Technical details of the root causes are here.
From our point of view here in RelEng, as “users” of VMware/NetApp, we would see 8-12 VMs of our 84 VMs would randomly lock up at the same instant, for 15-45 seconds at a time.
The first couple of times, we incorrectly thought this hiccup was caused by network outages. However, each time IT confirmed the network was healthy and we never had any way to track the problem, so we’d repair the VMs and just move on. Looking back, I’ve found bug#435052, bug#429406, but there were other times where we never even filed bugs, so no record of them.
Once the interrupted VMs resumed, the o.s. within each of those VMs would come back to life… usually in a broken state. The 15-45 second lockup was enough for the o.s. to timeout connections to what it thought was the machine’s local hard disk, just as if someone had unplugged the disk of a running computer and then plugged it back in. Depending on the length of lockup, the VM would resume with:
- missing or corrupted disks, which we’d have to manually reconstruct. If that failed, we’d delete the VM and recreate it from scratch.
- disks that had become read-only, which a clean reboot would fix, although you could then still have…

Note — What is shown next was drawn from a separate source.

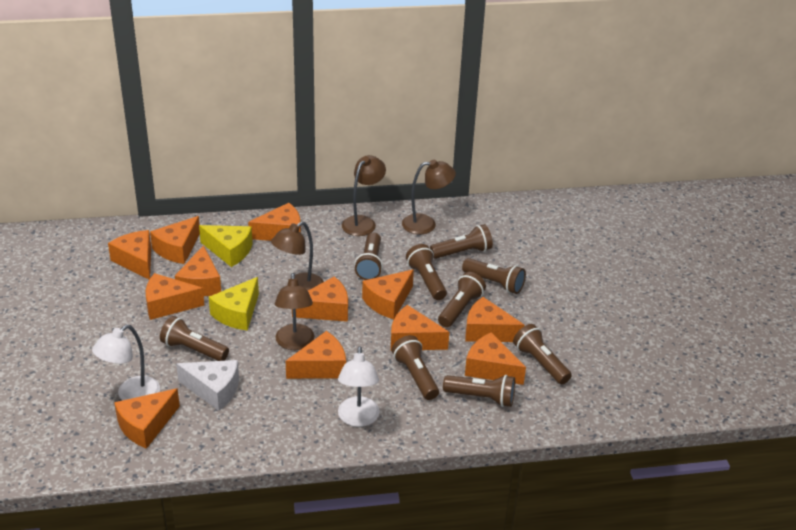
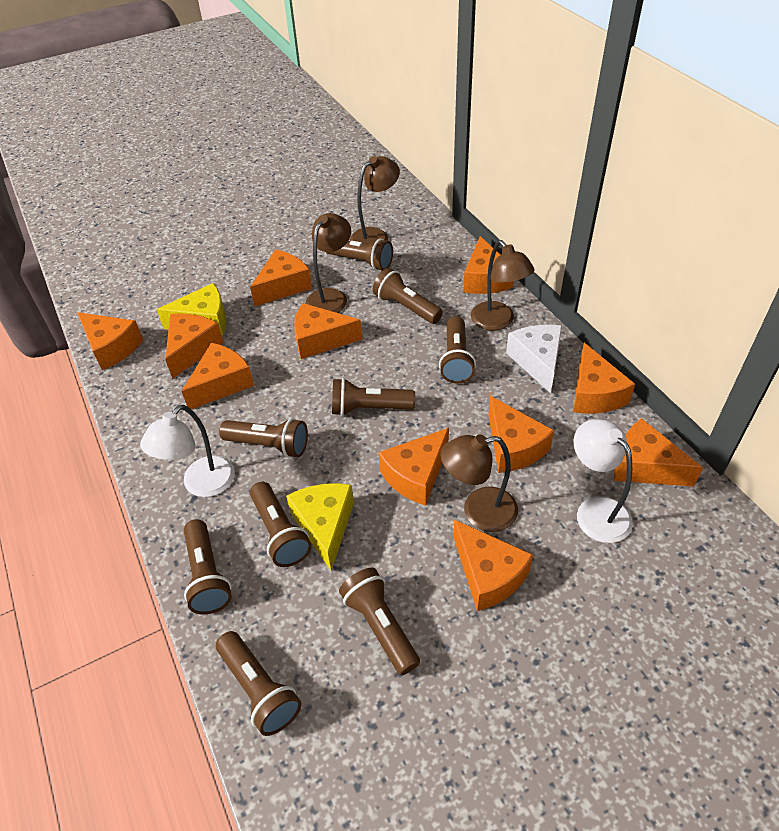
orange cheese: 12 -> 11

- disks being just fine, but the application files on the disk (i.e. the build or unittest in progress) were corrupted. Which caused subsequent runs to fail out with unusual errors. This required understanding where the different application level files were buried, and then manually cleaning up until the applications on the VM started working again. Depending what they were doing, they would fail out in builds with weird compiler / linker errors. Or would fail out of unittests, with what looked like random unittest errors.
- no problems at all. This was a rare and very pleasant surprise, whenever it happened. It seemed to depend on how long the timeout was, but that situation was very very rare, and we didnt even count those!

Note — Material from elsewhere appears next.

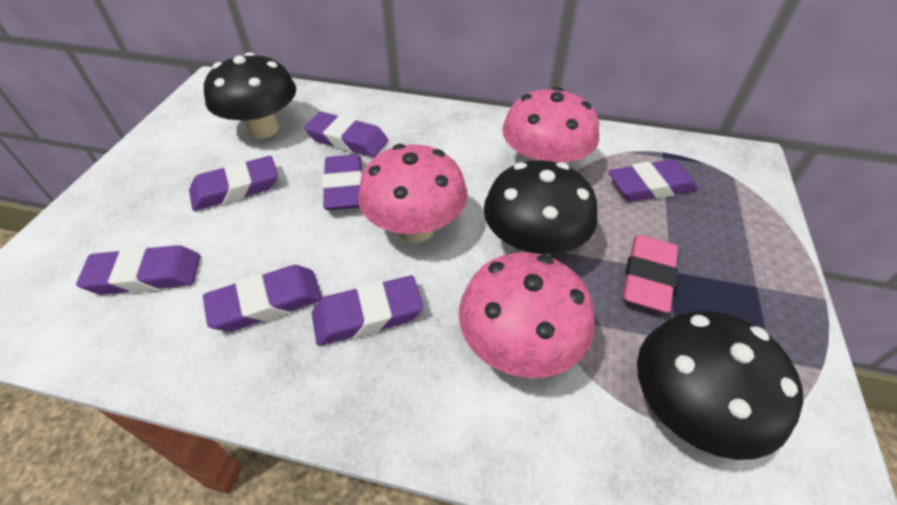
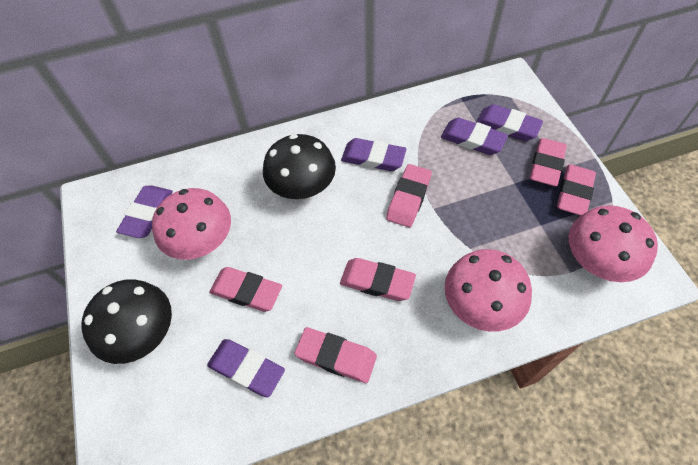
black mushroom: 3 -> 2
pink eraser: 1 -> 6
purple eraser: 7 -> 5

We’d have to investigate each broken VM, and repair as appropriate. Best case, a builder VM could be repaired from light damage before any other unittest and talos machines noticed a problem. Repair time: a few minutes. Worst case, a buildbot master or unittest master VM would get corrupted, require lengthy repairs, and take down all the slaves attached to it for the duration. Repair time: 5-6 hours.

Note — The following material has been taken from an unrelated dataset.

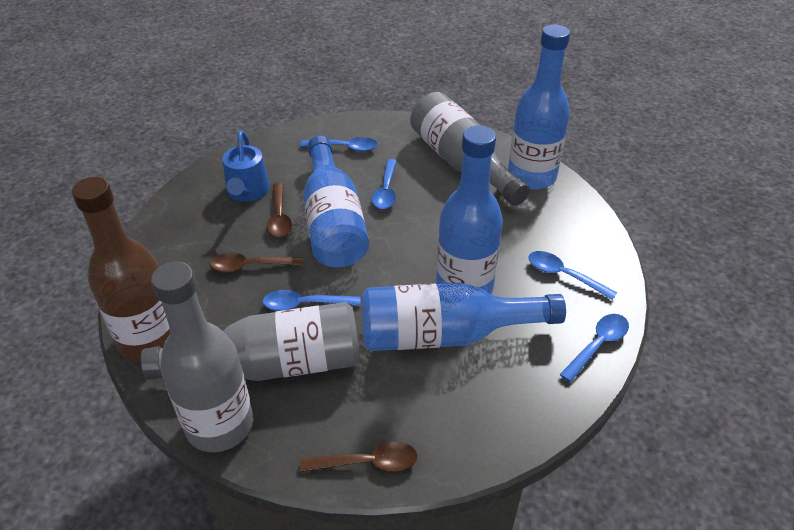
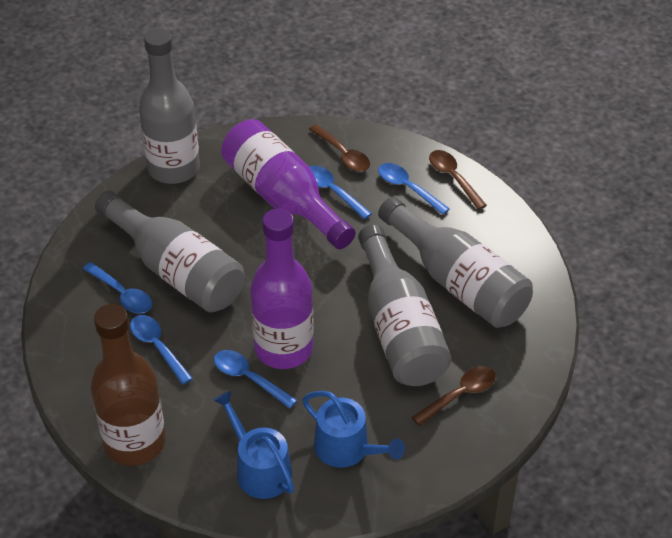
blue bottle: 4 -> 0
blue watering can: 1 -> 2
grey bottle: 3 -> 4
purple bottle: 0 -> 2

Sometimes, we’d be still reviving dead VMs, when another set of VMs would die…taking down some of the VMs we’d just revived.
Its worth repeating that this was a problem with *all* our VMs, regardless of branch or purpose. It didnt matter whether the VM was doing builds or unittests, running on win32 or linux, running as slave or master, running on 1.8/1.9/moz2 tinderbox trees. And each failure gave different symptoms every time.
After a few days of this continuous behavior, our lives had deteriorated into manically watching tinderbox, getting screenfuls of new nagios emails every time we checked email, and scrambling to prop up whatever VM just died.
So long as we could fix machines faster than they died, and so long as we worked 24hours a day, 7 days a week, we could keep the trees open with only occasional machine burning problems being visible to developers.
As the failure rate got higher, it turned into a losing battle, and finally late afternoon Sunday 8th, we had to give up and just close the trees. Not just one tree. Close *all* trees.
By Tuesday (10th), Justin had stable ESXHosts and NetApps, so we started reviving / repairing all our VMs. And this time, the VMs stayed up! 🙂 By Monday (16th), we’d repaired the last of the broken VMs and life returned to normal after a never-boring-for-one-minute 21 days.
Many many thanks to bhearsum and nthomas for all their work continuously reviving VMs. Because of their non-stop repair work, we were able to keep the trees open during the FF3.0rc2 and FF3.0rc3 releases.
…and thanks also to Justin and mrz for all their work chasing this down. Debugging 3 different interwoven problems is not fun.
ps: Confusing the matter was bug#407796, where a linux o.s. kernel update was needed in the VM o.s. to prevent the VM disk from going read-only. Doing this kernel update required scheduling downtime for that tinderbox, doing config updates, and a restart. Only after some “updated” VMs re-failed, did we finally get confirmation that the kernel version we needed was different to what we were told to use. We were reupdating kernels to the new “correct” kernel when they also started failing… in sets, just like a network outage…